Blue Owl Capital (OWL) Margin Miss Reinforces Debate on Growth Versus Valuation Premium
Blue Owl Capital (OWL) reported a net profit margin of 1.9% for the twelve months ending September 30, 2025, noticeably down from last year’s margin of 5% as a one-off loss of $317.4 million weighed on the bottom line. Despite this margin dip, Blue Owl has posted an impressive 71.5% annual earnings growth rate over the past five years, and forecasts call for earnings to accelerate by 77.9% per year, far ahead of the broader US market’s expected 15.9% growth.
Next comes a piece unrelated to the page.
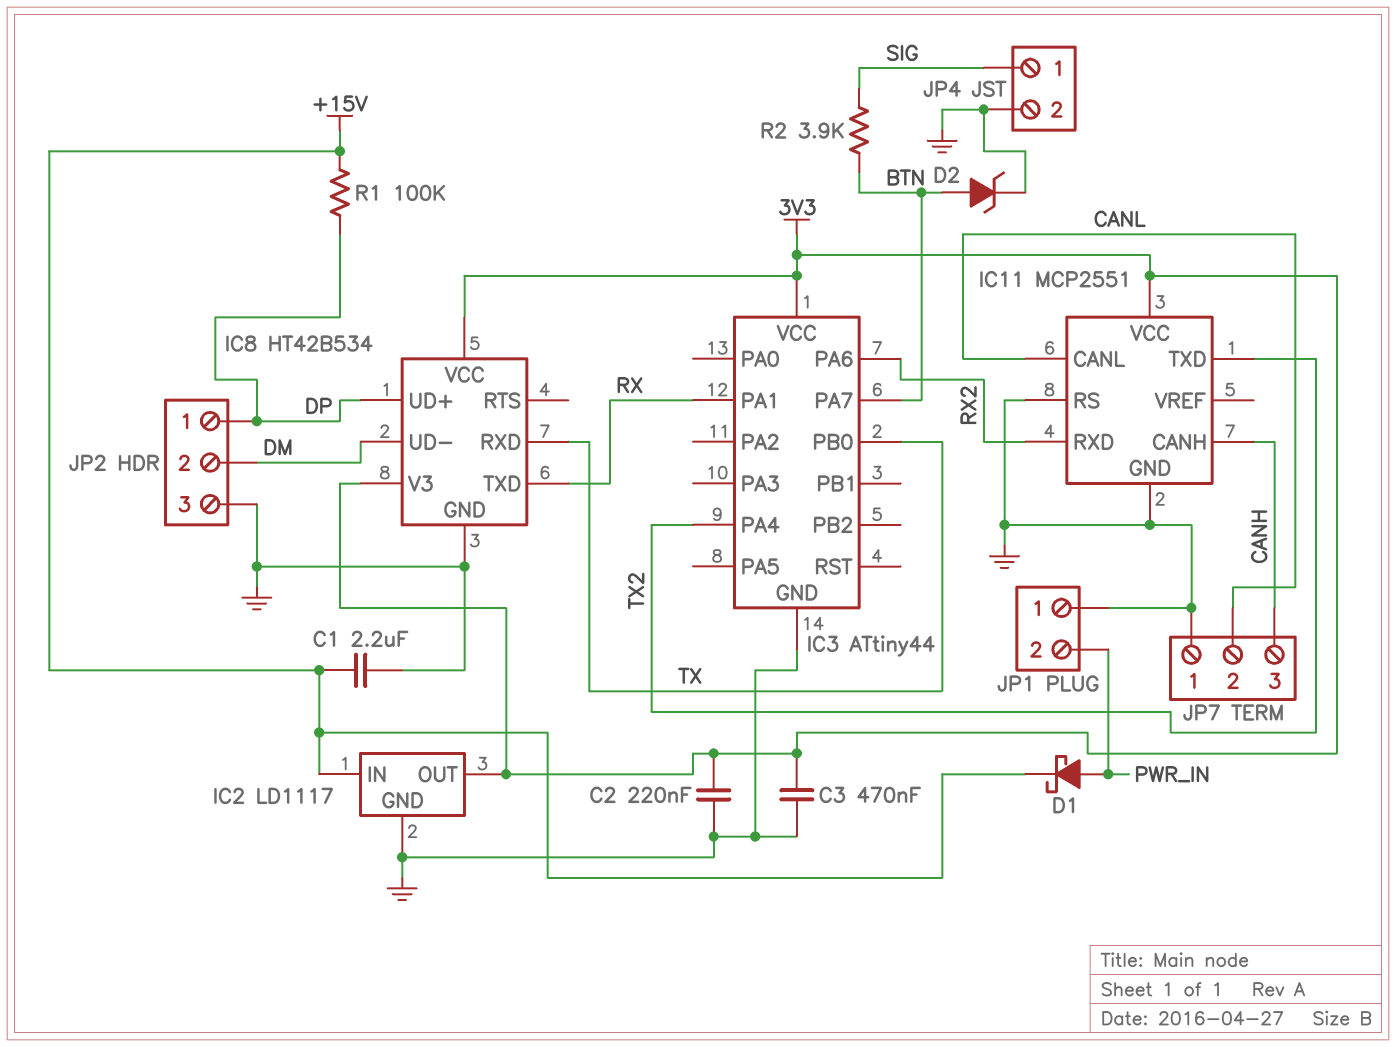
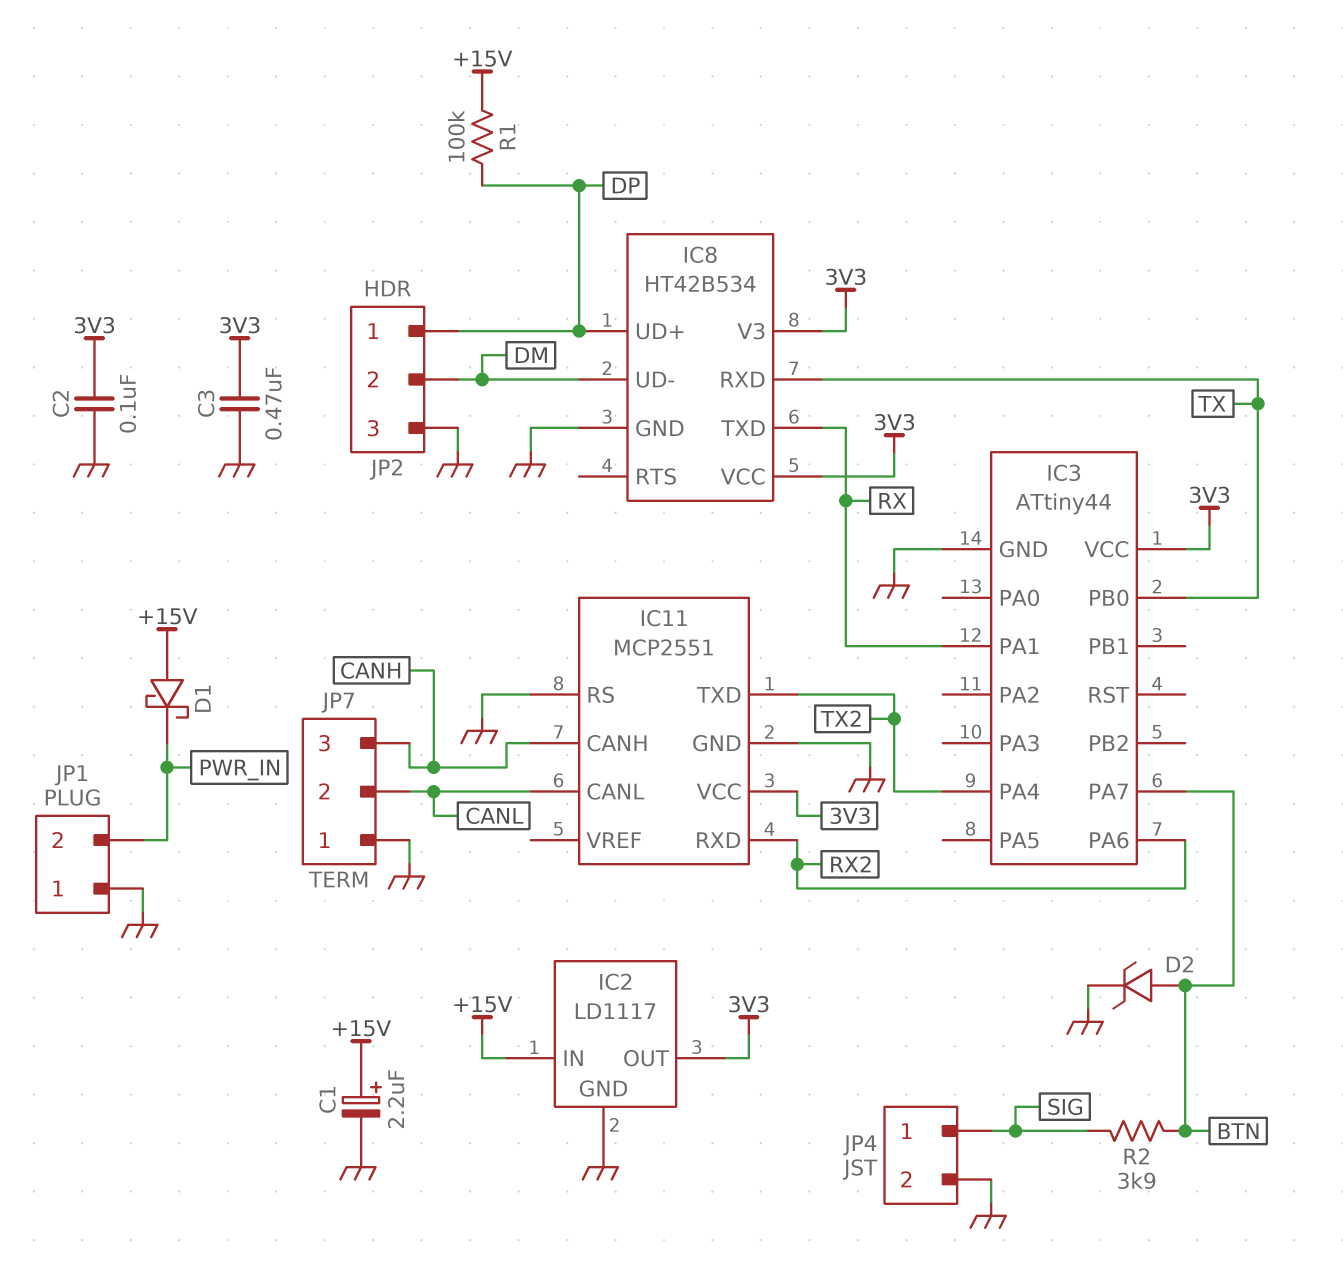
C1: 2.2uF (+15V, GND) -> 2.2uF (plus +15V, minus GND)
C2: 220nF (3V3, GND) -> 100nF (3V3, GND)
D1: schottky (A PWR_IN, K +15V) -> schottky (A +15V, K PWR_IN)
The stock is currently trading at $15.77, which is above its estimated fair value, leaving investors to weigh robust growth prospects against margin recovery and a somewhat premium valuation.
See our full analysis for Blue Owl Capital.Next, we'll see how Blue Owl’s headline numbers measure up against the current narratives that have shaped expectations in the market.
See what the community is saying about Blue Owl Capital
Fee Revenue Expansion Anchors Growth Catalysts
- Analysts project Blue Owl's revenue to rise by 17.5% annually over the next three years, reflecting expectations of broad growth beyond traditional lending.
- Analysts' consensus view leans positive on the company's broadening platform, highlighting:
- Expansion into retirement plans and international markets is set to drive recurring management fees above industry averages.
- Analysts note synergies from strategic acquisitions are already supporting topline acceleration and anticipate further scale benefits as integrations mature.
Consensus analysts highlight how recurring revenue is already reshaping the long-term view, but see risk if integration benefits take longer to materialize.
📊 Read the full Blue Owl Capital Consensus Narrative.
Margin Leap Projected, but Integration Risks Loom
- Analysts expect profit margins to jump from 2.9% today to 120.2% in three years, a massive swing tied to anticipated cost efficiencies and earnings leverage from new business lines.
- According to the consensus narrative, risks to this margin expansion include:
- Heavy reliance on new acquisitions brings execution risk, with potential for higher costs or delayed synergy realization impacting future profitability.
- Fundraising's dependence on steady capital inflows can be challenged during macro downturns or tightening cycles, which could reduce growth and dilute the expected margin improvement.
Premium to DCF Fair Value Raises Debate
- At $15.77 per share, Blue Owl trades well above its DCF fair value of $0.67 but sits below the analyst target price of $21.82, framing a clear valuation disconnect.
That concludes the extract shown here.